Les responsables militaires israéliens ont demandé à Israël d’améliorer la situation à Gaza en fournissant une aide supplémentaire et d’autres avantages à l’enclave côtière soumise au blocus.

M. Liberman a déclaré qu’il ne pensait pas que cela aurait un impact réel sur la situation en matière de sécurité.

« Celui qui pense que l’amélioration des conditions de vie des civils et de la situation humanitaire à Gaza empêchera les cerfs-volants et les incendies a tort et induit en erreur [les gens] », a déclaré M. Liberman la semaine dernière.

Le président de l’Autorité palestinienne, Mahmoud Abbas, s’adresse aux dirigeants palestiniens dans la ville de Ramallah, en Cisjordanie, le 14 mai 2018. (ABBAS MOMANI/AFP)

Mardi, le ministre de la Défense a imputé les mauvaises conditions de vie à Gaza à l’Autorité palestinienne et à son président Mahmoud Abbas, également connu sous le nom d’Abou Mazen.

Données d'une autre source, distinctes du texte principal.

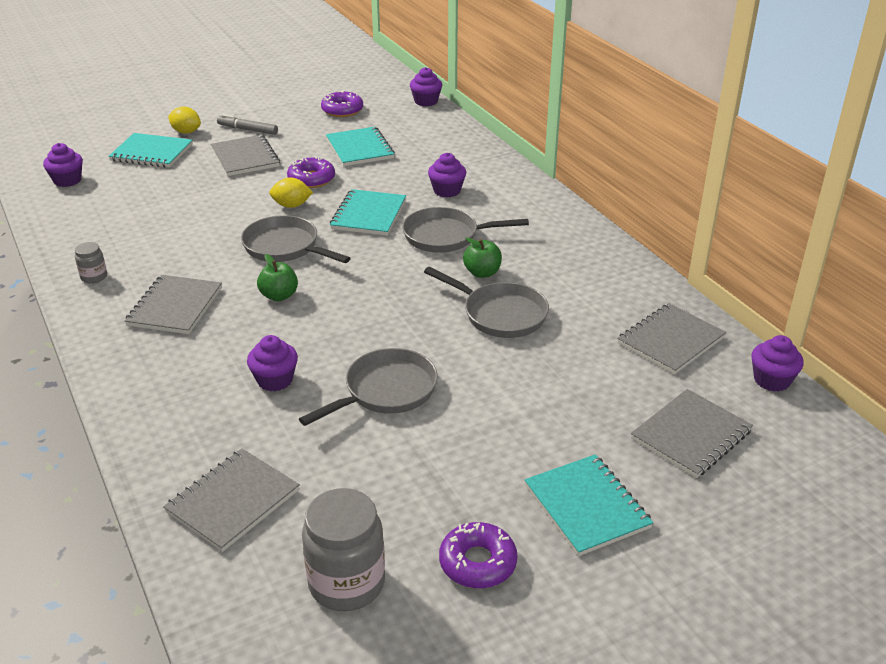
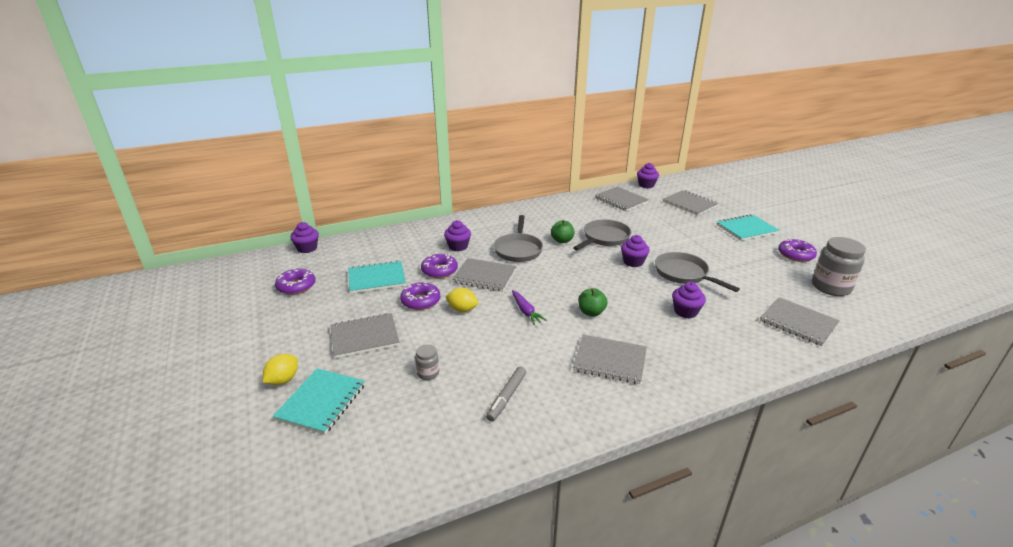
camera: 85 degrees left, 5 degrees down
(67, 180) = (361, 467): purple cupcake -> purple cupcake (633, 262)
(94, 277) = (567, 415): grey jar -> grey jar (428, 373)
(247, 130) = (304, 338): grey marker -> grey marker (506, 397)
(285, 247) = (526, 311): grey pan -> purple carrot
(291, 205) = (462, 309): yellow lemon -> yellow lemon turned 75 degrees counterclockwise
(368, 215) = (484, 276): turquoise notebook -> grey notebook
(381, 184) = (439, 270): none -> purple donut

Le Hamas a pris le contrôle de Gaza aux mains de l’Autorité palestinienne en 2007 lors d’un violent coup d’État.

Depuis lors, l’AP s’est engagée dans un conflit avec le Hamas et utilise le pouvoir qu’elle détient sur Gaza – principalement sous forme d’argent des impôts – afin d’exercer une pression sur son rival.

L’Autorité palestinienne a réduit les versements de salaires aux fonctionnaires basés à Gaza. Il a également refusé de payer l’électricité de l’enclave côtière, tout comme le Hamas, laissant les habitants de Gaza dans l’obscurité pendant plusieurs heures de la journée.

« Ce que je n’entends pas de la part des médias ou des personnalités publiques en Israël, c’est qui est responsable, qui a fait que la situation se détériore. Je vous rappellerai que malgré la fête du Ramadan, malgré tout, Abu Mazen a à peine payé la moitié des salaires d’avril, sans parler de mai et sans parler des coupes qu’il continue de faire dans le système social, le système de santé pour les habitants de Gaza », a indiqué M. Liberman.

« Et pourtant, c’est lui qui se présente à la Cour pénale internationale, au Conseil de sécurité de l’ONU, à l’Assemblée générale de l’ONU pour condamner Israël. La personne qui ruine cette situation et qui essaie de jouer des deux côtés est d’abord et avant tout Abu Mazen », a-t-il conclu.